俗称伊勢海鰕と云。是伊勢より京師へ送る故に云なり。又、鎌倉より江戸に送る故に江戸にては鎌倉鰕と云。又、志摩より尾張へ送る故に尾張にては志摩鰕と云。又、伊勢鰕の中に五色なる物有、甚奇品なり。鬚白く、背は碧、重の●●●の幅輪緑色其他黄赤黒相雑。
漁網は大抵七十尋深さ二間斗、但し磯の廣さ岩間の廣狭にも随ひて大小あり。向と左右と一方の目はあらし、向ふの深さ十六●許の目は細くして、是を袋といふ。アバ(浮子なり桶を用)、重石(陶瓶を用ゆ)、大抵鯛網に似たり。日暮にこれを張りて翌朝曳くに、鰕悉く網の目をさしてかかる。是は後に逃る物なれば、尾の方よりさせり。又、網の外よりもかかるなり。

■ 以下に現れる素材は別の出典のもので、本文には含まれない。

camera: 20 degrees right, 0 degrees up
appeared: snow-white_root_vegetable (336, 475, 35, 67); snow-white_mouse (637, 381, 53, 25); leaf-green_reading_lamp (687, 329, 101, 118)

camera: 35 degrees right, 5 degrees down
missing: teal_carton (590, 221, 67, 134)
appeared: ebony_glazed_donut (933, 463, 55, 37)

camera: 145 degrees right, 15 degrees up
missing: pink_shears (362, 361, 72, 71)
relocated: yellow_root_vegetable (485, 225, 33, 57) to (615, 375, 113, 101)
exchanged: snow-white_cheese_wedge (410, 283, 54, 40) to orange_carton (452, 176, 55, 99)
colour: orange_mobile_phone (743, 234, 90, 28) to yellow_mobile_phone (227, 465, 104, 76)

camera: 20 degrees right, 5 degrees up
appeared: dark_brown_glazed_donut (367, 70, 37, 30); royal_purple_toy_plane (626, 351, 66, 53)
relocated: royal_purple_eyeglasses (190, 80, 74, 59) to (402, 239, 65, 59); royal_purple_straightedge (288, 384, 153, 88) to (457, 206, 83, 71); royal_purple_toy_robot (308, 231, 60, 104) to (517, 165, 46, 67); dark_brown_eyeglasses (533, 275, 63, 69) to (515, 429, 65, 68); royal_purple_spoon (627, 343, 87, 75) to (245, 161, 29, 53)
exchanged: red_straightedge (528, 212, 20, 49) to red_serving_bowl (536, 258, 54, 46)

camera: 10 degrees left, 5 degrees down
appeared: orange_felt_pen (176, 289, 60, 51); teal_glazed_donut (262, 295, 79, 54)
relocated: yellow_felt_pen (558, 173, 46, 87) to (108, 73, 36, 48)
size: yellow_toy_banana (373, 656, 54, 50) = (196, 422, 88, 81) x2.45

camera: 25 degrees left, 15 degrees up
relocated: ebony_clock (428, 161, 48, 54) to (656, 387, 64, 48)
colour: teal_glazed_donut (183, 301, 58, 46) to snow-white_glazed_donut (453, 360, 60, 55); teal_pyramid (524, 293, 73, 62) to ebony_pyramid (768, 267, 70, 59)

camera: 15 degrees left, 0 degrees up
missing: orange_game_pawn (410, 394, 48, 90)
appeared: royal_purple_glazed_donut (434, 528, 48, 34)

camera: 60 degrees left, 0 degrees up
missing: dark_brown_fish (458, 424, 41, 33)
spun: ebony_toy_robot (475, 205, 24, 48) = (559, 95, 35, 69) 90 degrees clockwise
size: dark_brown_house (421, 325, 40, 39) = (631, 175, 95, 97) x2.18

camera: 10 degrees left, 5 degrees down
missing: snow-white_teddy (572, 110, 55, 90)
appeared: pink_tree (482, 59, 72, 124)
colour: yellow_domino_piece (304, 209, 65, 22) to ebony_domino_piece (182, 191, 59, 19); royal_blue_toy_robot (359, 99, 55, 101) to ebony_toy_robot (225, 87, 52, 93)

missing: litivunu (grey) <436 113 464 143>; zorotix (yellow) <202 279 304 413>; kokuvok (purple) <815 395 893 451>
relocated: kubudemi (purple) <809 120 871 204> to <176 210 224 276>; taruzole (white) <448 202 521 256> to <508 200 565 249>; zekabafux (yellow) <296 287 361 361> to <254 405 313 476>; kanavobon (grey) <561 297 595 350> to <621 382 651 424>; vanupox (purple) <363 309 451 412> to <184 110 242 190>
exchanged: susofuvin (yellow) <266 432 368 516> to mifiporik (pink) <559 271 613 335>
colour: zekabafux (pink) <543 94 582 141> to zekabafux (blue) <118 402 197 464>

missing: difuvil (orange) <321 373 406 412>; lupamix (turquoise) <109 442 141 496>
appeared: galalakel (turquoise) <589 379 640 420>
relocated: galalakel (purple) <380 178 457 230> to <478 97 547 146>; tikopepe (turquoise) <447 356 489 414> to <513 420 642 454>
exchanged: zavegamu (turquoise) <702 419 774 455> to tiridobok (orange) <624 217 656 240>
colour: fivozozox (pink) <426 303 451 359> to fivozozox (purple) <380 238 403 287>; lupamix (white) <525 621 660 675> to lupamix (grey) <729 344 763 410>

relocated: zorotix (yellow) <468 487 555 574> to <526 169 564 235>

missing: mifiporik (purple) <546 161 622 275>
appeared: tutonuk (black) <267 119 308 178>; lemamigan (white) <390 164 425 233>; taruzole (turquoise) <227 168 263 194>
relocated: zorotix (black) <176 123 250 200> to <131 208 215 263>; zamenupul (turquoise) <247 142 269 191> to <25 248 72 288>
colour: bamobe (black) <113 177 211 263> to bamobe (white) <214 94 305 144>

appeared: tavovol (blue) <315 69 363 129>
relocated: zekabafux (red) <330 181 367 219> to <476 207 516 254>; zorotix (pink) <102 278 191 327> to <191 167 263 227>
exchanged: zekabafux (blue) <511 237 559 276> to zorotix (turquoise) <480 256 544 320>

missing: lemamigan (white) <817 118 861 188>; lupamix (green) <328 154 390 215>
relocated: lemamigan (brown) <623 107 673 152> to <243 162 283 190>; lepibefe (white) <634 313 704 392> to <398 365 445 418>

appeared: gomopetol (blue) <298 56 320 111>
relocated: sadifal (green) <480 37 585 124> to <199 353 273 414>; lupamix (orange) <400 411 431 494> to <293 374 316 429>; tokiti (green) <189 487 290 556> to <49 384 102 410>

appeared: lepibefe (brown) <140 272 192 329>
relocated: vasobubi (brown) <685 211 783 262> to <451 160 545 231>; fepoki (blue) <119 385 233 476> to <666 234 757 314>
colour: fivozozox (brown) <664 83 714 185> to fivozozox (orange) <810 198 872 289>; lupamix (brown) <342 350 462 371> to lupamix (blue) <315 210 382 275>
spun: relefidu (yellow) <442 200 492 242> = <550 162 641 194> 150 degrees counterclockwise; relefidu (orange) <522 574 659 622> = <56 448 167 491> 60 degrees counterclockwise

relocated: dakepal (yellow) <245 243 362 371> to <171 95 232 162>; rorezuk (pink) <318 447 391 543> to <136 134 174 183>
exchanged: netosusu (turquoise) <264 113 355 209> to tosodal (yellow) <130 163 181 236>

鰕の腸は脳に属して其子腹の外に在り、眼紫黒にして前に黄なる所あり。突出て疣子のごとし。口に鬚四つあり。二つの鬚は長さ一二尺、手足は節ありて蘆の筍のごとし。殻は悉く硬き甲のごとし。好飛で踊る。是海中の蚤なり。蚤亦惣身鰕におなじ。
エビの訓義は柄鬚なり。柄は枝なり。胞といひ、江と云も人の枝海の枝なり。蝦夷をエヒシといふは、是毛人島なるになぞらへ、正月辛盤に用ゆるは海老の文字を祝したるなるべし。